What I’d love to happen next is to get commissioned to shoot her portrait for a major newspaper or magazine and to prove her wrong. That’s unlikely to happen, which is a shame. Within a few hours of hearing what she had said I had deleted my Flickr account and let my Twitter followers know that I had done it and why I had done it.

Did Ms Meyer really mean to upset hundreds of thousands of hard-working professionals? Does she really think that our profession has ceased to exist? I suspect that what actually happened is that she made her remark with the subtlest of hints of humour in her voice in order to promote her company’s new-look product. I doubt that it has done too much harm but why do corporates continually keep doing this kind of thing? Gerald Ratner famously compared his company’s gold jewellery to  a prawn sandwich wiping millions of pounds off of its share value and ultimately leading to his downfall. Time after time people at the top who believe their own hype and who think that they can be funny in order to sell their products make this same mistake.

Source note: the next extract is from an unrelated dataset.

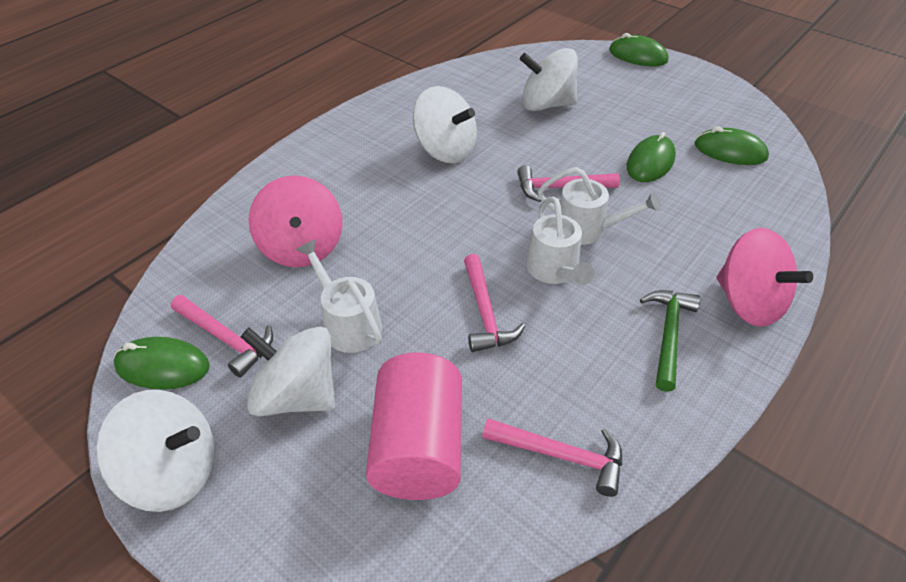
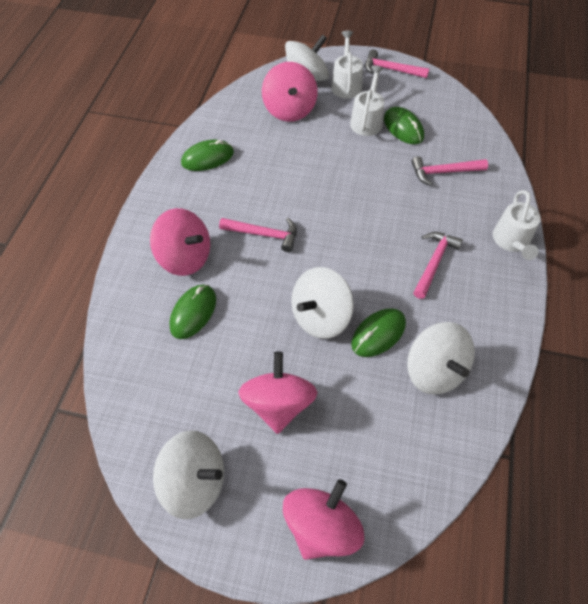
green hammer: 1 -> 0
pink cylinder: 1 -> 0
pink spinning top: 2 -> 4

Flickr’s owners won’t apologise. They have sought to make light of her remark because it was ‘light-hearted’ – or at least it was light-hearted in her mind. At a time when the value of photography is, in many ways, at an all-time low the owner of one of the biggest sites based on photography has unwittingly reinforced that perception. Stupid and un-thinking throw-away remarks do damage in ways that only become apparent over time

My business model isn’t based on Flickr. I had about thirty folio images up there simply because it probably pays to have a presence on all of the social media sites. I have probably shot myself in the foot by deleting my account but anger leads to gesture and the biggest gesture that I could make was to leave Flickr.

The point that I really want to make here is that photography does have value. Good photography is, in fact, invaluable. Maybe if the Board of Yahoo realised that they’d actually get their CEO to apologise.

4 comments

  1. It’s the first I’ve heard about her remark.

    As what she says is patently untrue, why be upset about what she says? I would be upset if someone told me a home truth that I found difficult to accept.

    But if I was secure in my skills and knew they existed as real skills, I would ignore the rest.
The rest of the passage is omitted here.